Secure Retirement Institute forecasts that in each of the next three years, about $50 billion of fixed-rate annuities are going to come out of their surrender periods, when investors are penalized for turning them in early. Some of that money is expected to be reinvested in fixed-rate products.

Chip Roame, managing partner of Tiburon Strategic Advisors, said in an email that he thinks most financial advisors are using the annuities as a replacement for bonds given continuing low interest rates. He pointed to Envestnet’s “annuity supermarket,” for example.

MYGAs can pay twice the rates compared with alternatives, he said.
Pacific Life last week rolled out its first fee-based fixed-rate annuity, the company said.

The product, called Pacific Harbor, comes with no withdrawal charges and is available only through Pacific Life for now.
But the company is looking forward to expanding to additional registered investment advisors next year, said Ryan Stowe, assistant VP of registered investment advisor product design with Pacific Life.

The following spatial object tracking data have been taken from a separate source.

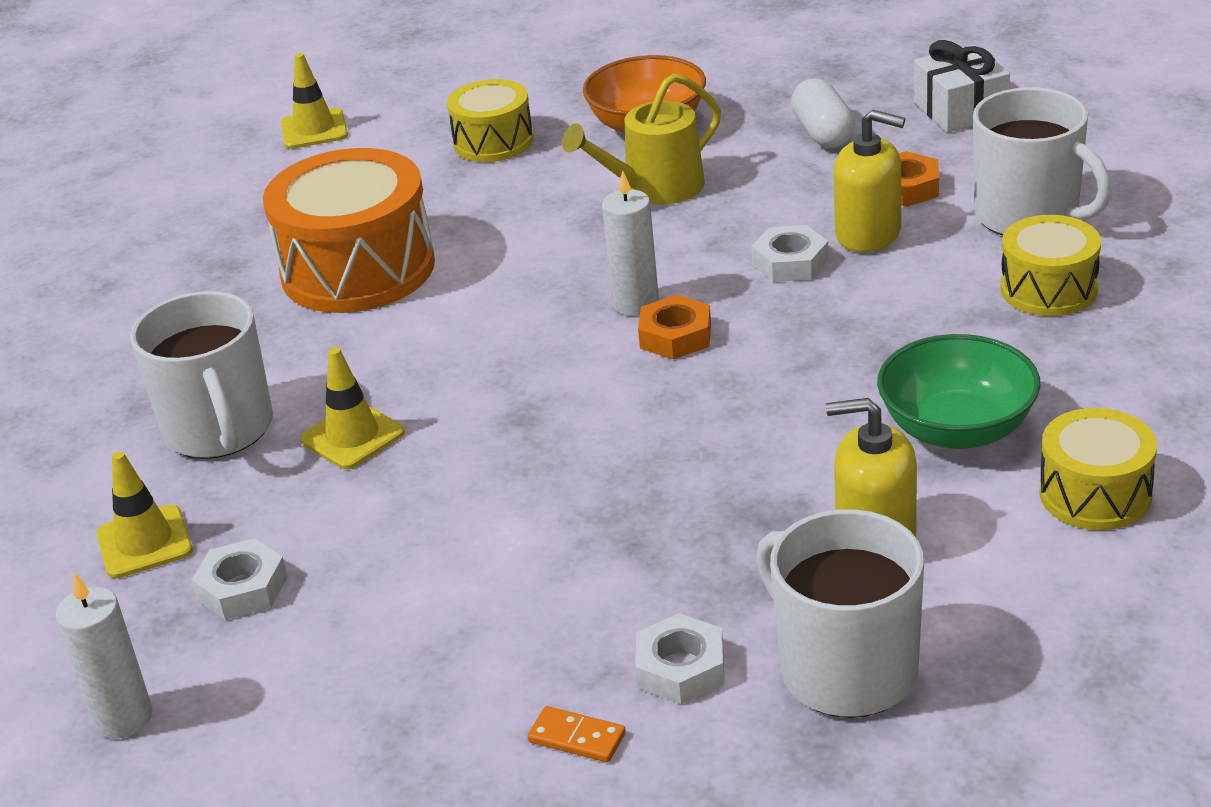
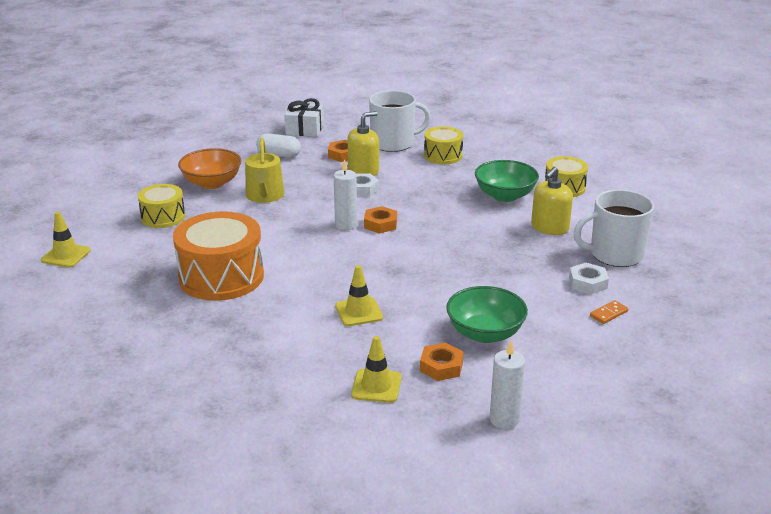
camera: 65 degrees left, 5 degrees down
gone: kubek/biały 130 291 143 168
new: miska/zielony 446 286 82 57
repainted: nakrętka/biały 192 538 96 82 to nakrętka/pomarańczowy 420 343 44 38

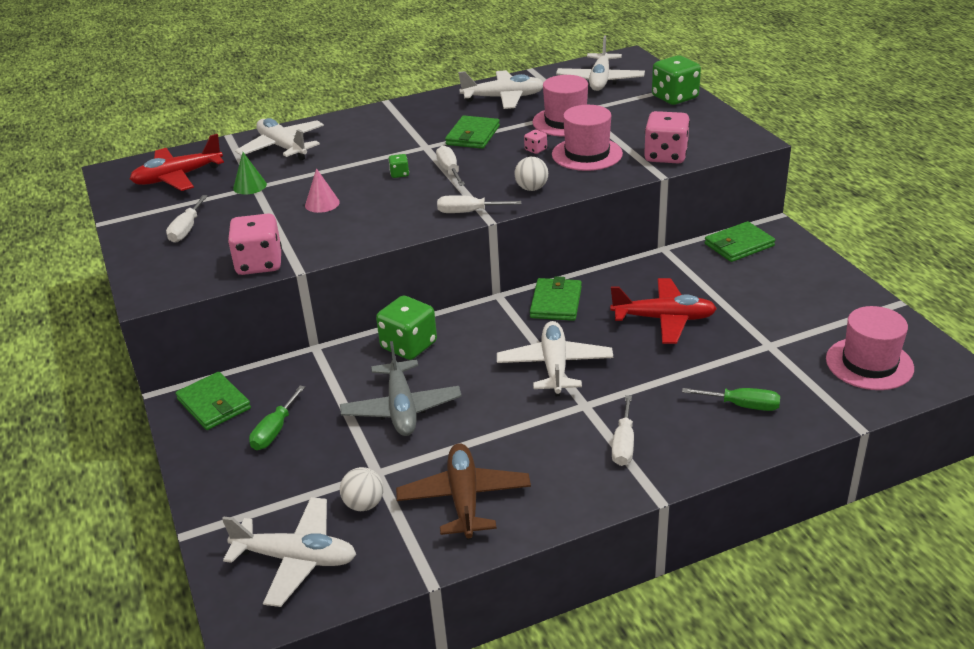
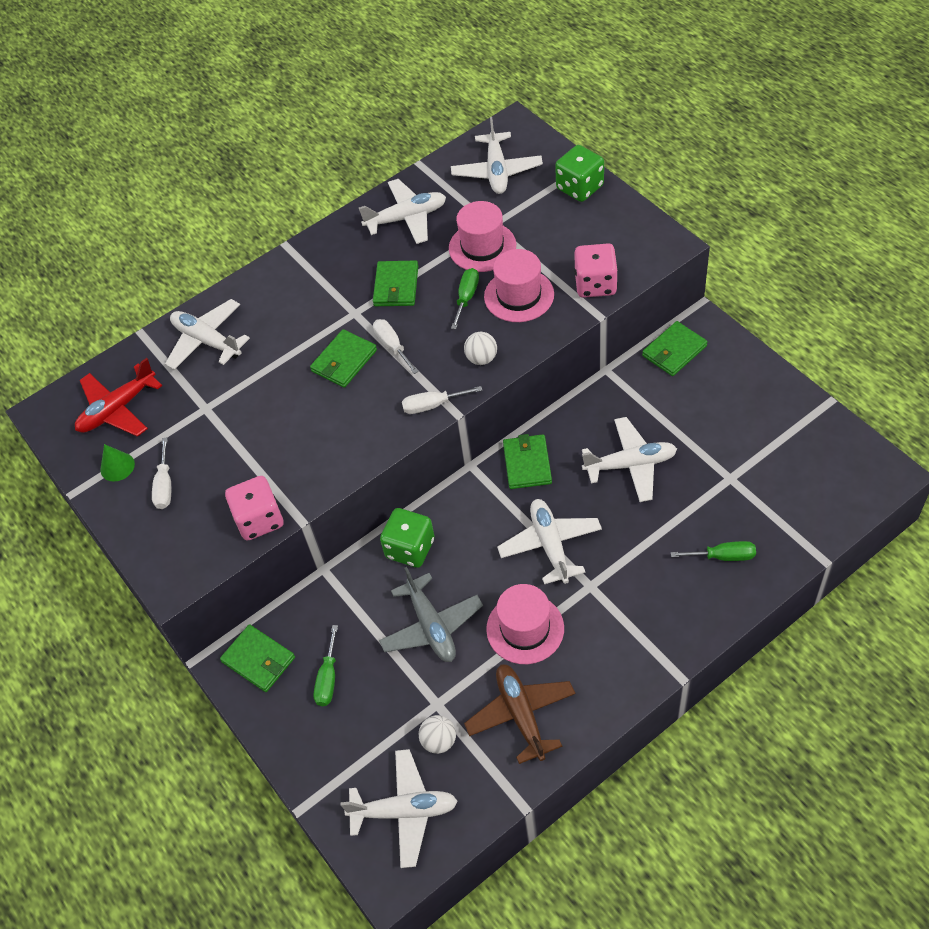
camera: 10 degrees left, 20 degrees up
gone: stożek/różowy 305 168 35 45; śrubokręt/biały 612 395 22 71
shifted: stożek/zielony 233 152 34 42 to 100 444 35 38; kapelusz/różowy 826 306 88 84 to 486 584 78 80
swapped: kostka do gry/zielony 388 154 21 24 to portfel/zielony 310 329 67 59; kostka do gry/różowy 524 130 23 24 to śrubokręt/zielony 451 268 28 61
repainted: samolot/czerwony 610 278 107 66 to samolot/biały 582 417 95 85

“Pacific Life is committed to building a broad set of fee-based annuity solutions for the large and growing advisory market,” he said in an email.
Pacific Harbor’s three-year product yields 2.05% for purchase payments of less than $200,000 and the five-year pays 2.20% for amounts of less than $200,000, the company said.

Pacific Life’s Expedition 2 fixed-rate annuity, which is sold via a commission, yields 1.25% a year for three years for an investment of less than $100,000, and 1.70% a year for five years for an investment of less than $100,000, according to the company.